Another important new partner is choreographer Liisa Pentti + Co, supporting us in hosting international artists in residency in her studio. This year two choreographers Dominique Tegho (Berlin) and Flavia Zaganelli (Bologna) are coming to Helsinki during Moving in November, and will be working for one week each in her studio, benefiting from Liisa Pentti’s artistic expertise and insights of the Helsinki performing arts scene. This collaboration will continue in the years to come, facilitating international guests working in Helsinki, experiencing the festival program, and engaging with the local artist scene.

Moving in November is a new partner of the European network Life Long Burning, a multi-annual cooperation project supported by the EU Creative Europe Program and implemented by twelve organizations. The network is comprised of dance houses, festivals, choreographic centers and networks as well as production houses. With its activities, the project offers sustainable support for emerging as well as mid-career contemporary dance artists, aiming to stimulate exchange. This year, Moving in November has an exchange project with both Uferstudios Berlin and Brain Store Project Sofia. This summer Uferstudios Berlin hosted Finnish artist Lin Da for a working residency, and in exchange Moving in November will be hosting a working residency for Berlin based artist Dominique Tegho. In May we already sent choreographer Mikko Hyvönen to Sofia to experience Antistatic Festival, to see the program and to take part in the organized workshops and exchange meetings. We will receive during this year’s festival Angelina Georgieva, a Bulgarian performing arts editor and writer. Angelina will be experiencing the whole program, write about and review the festival.

In collaboration with Santarcangelo Festival in Italy and the Italian Cultural institute, we are hosting the performing artist Flavia Zaganelli for a working residency. She will be working and researching in Helsinki and have the chance to see the whole program of the festival. Flavia will have an open showing @ Liisa Pentti’s studio on November 11, at 16h. You are warmly invited to pass by.

Moving in November enjoys bringing people together, through various collaborations, but also through our informal conversation series Soup Talks and the After-Soup, after each performance.

Don’t have your tickets for Moving in November’s performances yet? Make sure to book your seats and sign up for the Soup Talks.

See you in November, see you soon!

Kerstin Schroth & Moving in November team

 

Photo © Kerstin Schroth

Moving in November 2nd to 12th of November. Festival program release.

Moving in November’s festival program is published! We warmly invite you to discover the this year’s edition! In case you have not yet read the pre-note in relation to the program, you find it here.

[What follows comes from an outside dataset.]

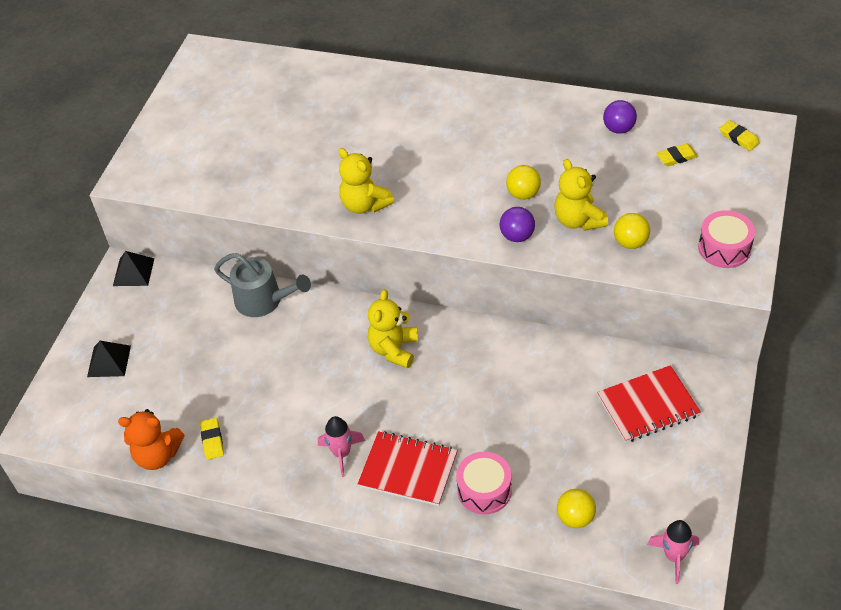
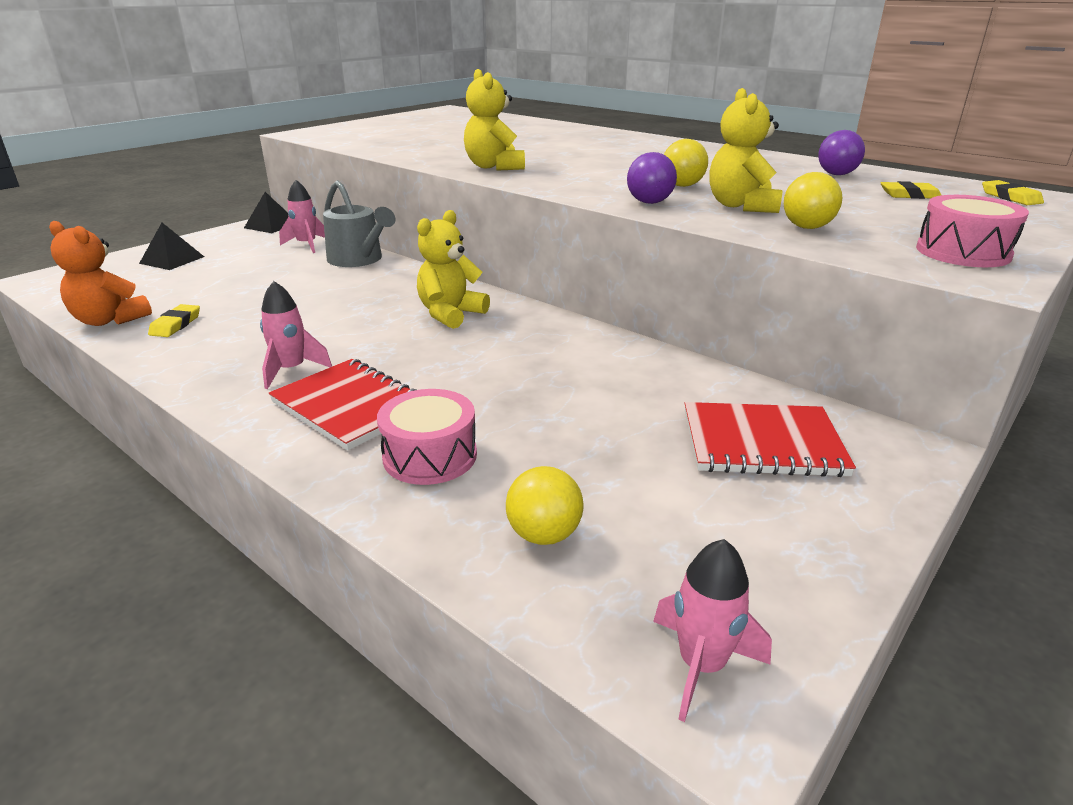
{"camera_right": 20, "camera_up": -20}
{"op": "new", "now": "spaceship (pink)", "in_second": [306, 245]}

We are proud to open the festival with Bacchae – prelude to a purge by Marlene Monteiro Freitas. A polyphonic stage experience, taking inspiration from the texts of Euripides, combining them with grotesque, fantastical carnival-like elements to a monstrous and joyous piece. Bringing this important work finally to Helsinki, makes a dream come true!

As much as bringing back to Moving in November Dana Michel with her latest work MIKE. A three-hour performance, transforming mundane actions into choreographic experiments, exploring the profound connection between trust and self-expression within the context of work culture. A performance, unfolding the automatism of our daily actions, sharply addressing work-life balance, hovering between tragic and comic.

What does it mean to get involved with a person whose basic conditions are completely different from one’s own? We are thrilled to show the intimate work of artists Lucy Wilke and Paweł Duduś, with music by Kim_TwiddleSCORES THAT SHAPED OUR FRIENDSHIP explores the scope of their relationship: a friendship that defies traditional definitions and is challenging societal norms while also dismantling their own physical boundaries.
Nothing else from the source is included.